It offers customers a range of quality, pre-prepared meals, all made with love by a small team of talented chefs, using only the finest and freshest ingredients, including Stornoway black pudding, Isle of Mull cheddar and Ayrshire ham.
Here, Douglas, who says he’s on a mission to bring the best of Scotland’s larder to more kitchen tables, shares two of his popular recipes with menu readers.

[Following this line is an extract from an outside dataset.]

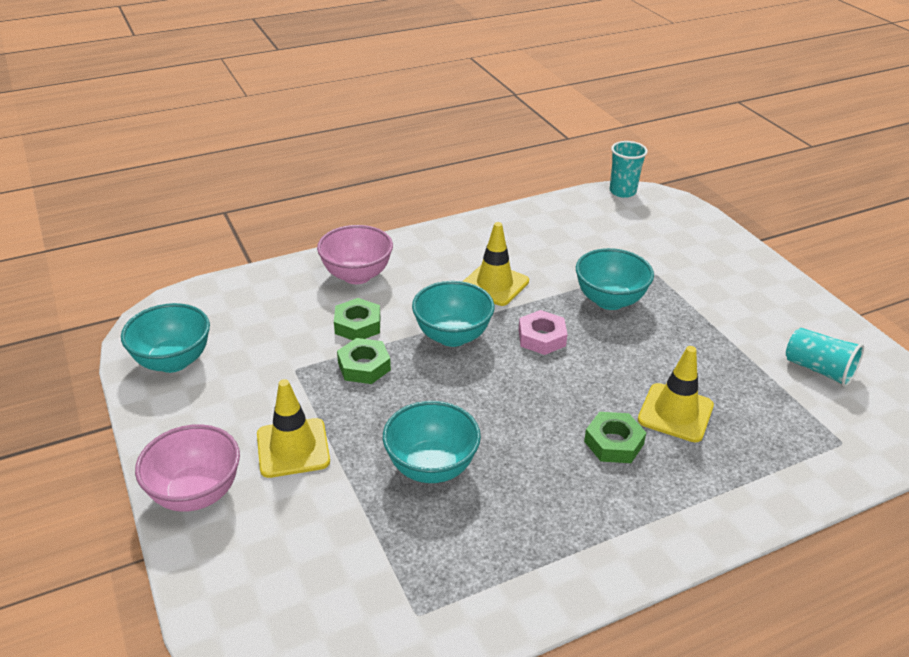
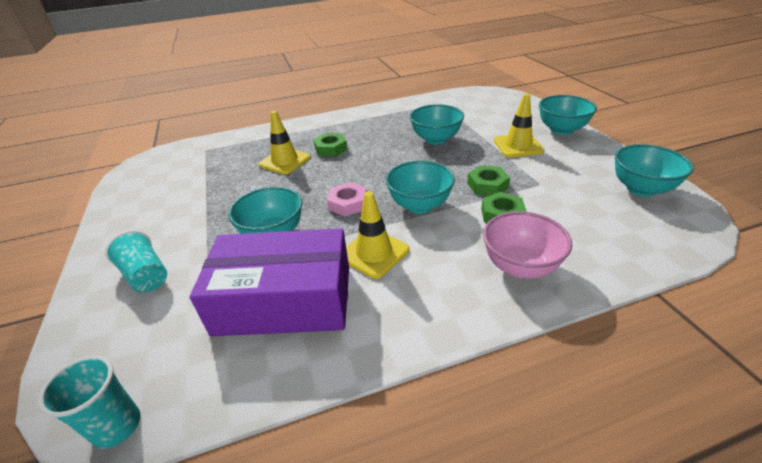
camera: 170 degrees left, 0 degrees up
(196, 493) = (561, 130): pink bowl -> turquoise bowl
(561, 249) = (284, 299): none -> purple box
(818, 370) = (169, 182): turquoise cup -> turquoise cup (146, 275)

You can find his ready-made meals in branches of the Co-op.
Ham and vegetable bake
(Serves 4)
Ingredients
- 100g butter
- 2 leeks, chopped
- 3 carrots, chopped
- 3 parsnips, chopped
- 200g plain flour
- 500ml hot chicken or vegetable stock
- 400g cooked ham from a joint, cut into chunky slices then shredded
- 200g tub low-fat crème fraîche
- 2 tbsp wholegrain mustard
Method
- Melt 2 tbsp butter in a large frying pan, chop the remaining butter into small chunks and put in the fridge.
- Add the leeks, carrots and parsnips to the pan with a splash of water.
- Season, cover with a lid and cook for 10-15 minutes, stirring now and then, until the veg begins to soften.
- Stir in 2 tbsp plain flour, then add the stock bit by bit, stirring as you go, until all incorporated and smooth.
- Cover with a lid and simmer for 20 minutes until the vegetables are tender.
- Heat oven to 220C/200C fan/gas 6.
- Add the ham, all but 2 tbsp of the crème fraîche, and the mustard.
- Season with plenty of black pepper and transfer to an ovenproof baking dish.
- Put the remaining butter and flour in a bowl and season. Rub together with your fingers to a fine, crumbly texture. Add the remaining crème fraîche and mix with a cutlery knife until the crumble clumps together in places.
- Sprinkle the crumble mixture over the filling, then bake for 35-40 minutes until crispy and golden on top.
Bacon and lentil soup
(Serves 4)
Ingredients
- 1 tbsp olive oil
- 1 onion, diced
- 140g bacon, sliced
- 1 carrot (about 120g), finely diced
- 1 tsp ground cumin
- ½ tsp turmeric
- 2 garlic cloves, finely chopped
- 1 chilli, sliced
- 2 low-salt stock cubes
- 250g red lentils, rinsed
Method
- Heat the olive oil in a large saucepan then add the onion, bacon and the carrot.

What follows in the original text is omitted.